Scientific classification
- Kingdom: Animalia
- Phylum: Arthropoda
- Class: Insecta
- Order: Lepidoptera
- Family: Lecithoceridae
- Genus: Lecithocera
- Species: L. ancylota
- Binomial name: Lecithocera ancylota (Meyrick, 1894)
- Synonyms: Torodora ancylota Meyrick, 1894;

= Lecithocera ancylota =

- Genus: Lecithocera
- Species: ancylota
- Authority: (Meyrick, 1894)
- Synonyms: Torodora ancylota Meyrick, 1894

Species of moth in the genus Lecithocera

Lecithocera ancylota is a moth in the family Lecithoceridae. It was described by Edward Meyrick in 1894. It is found in Myanmar.
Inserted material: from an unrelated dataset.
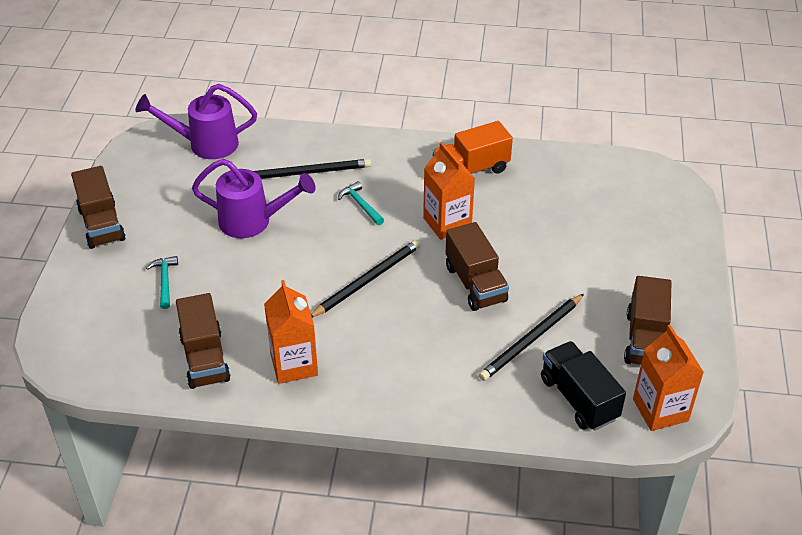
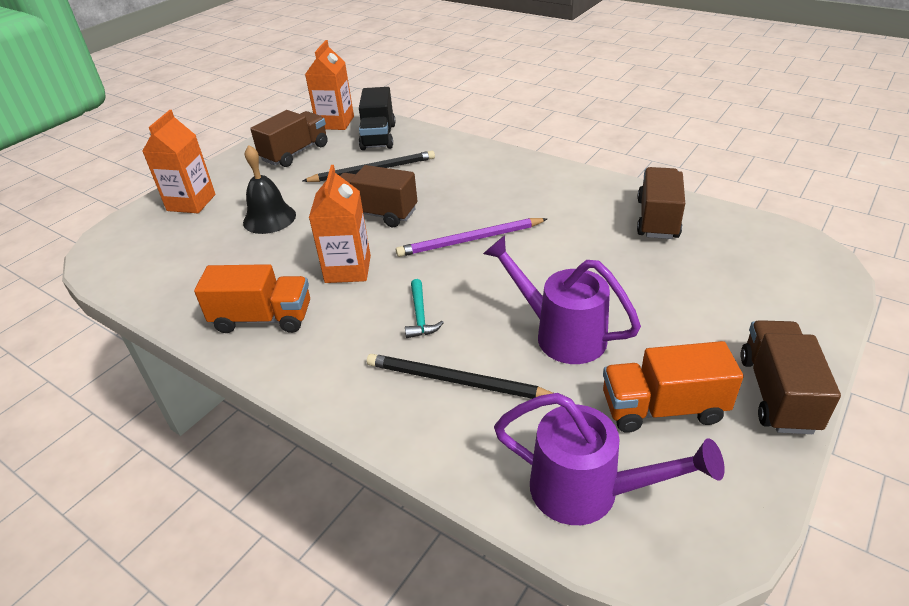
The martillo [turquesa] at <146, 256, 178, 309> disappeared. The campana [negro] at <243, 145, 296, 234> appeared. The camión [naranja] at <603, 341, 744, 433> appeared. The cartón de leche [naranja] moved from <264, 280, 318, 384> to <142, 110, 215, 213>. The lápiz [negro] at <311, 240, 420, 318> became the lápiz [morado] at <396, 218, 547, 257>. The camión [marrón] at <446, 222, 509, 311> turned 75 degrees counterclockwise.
The wingspan is about 19 mm. The forewings are ochreous fuscous, irrorated (sprinkled) with dark fuscous and with the extreme costal edge yellowish. There is a small black spot at the base of the costa and an erect black bar from the inner margin at one-third, reaching two-thirds of the way across the wing, dilated on the submedian fold. There is a small black spot on the costa at two-fifths and two dark fuscous dots transversely placed in the disc beyond the middle. A paler bent transverse line, preceded by a darker suffusion, is faintly indicated at four-fifths. The hindwings are light fuscous.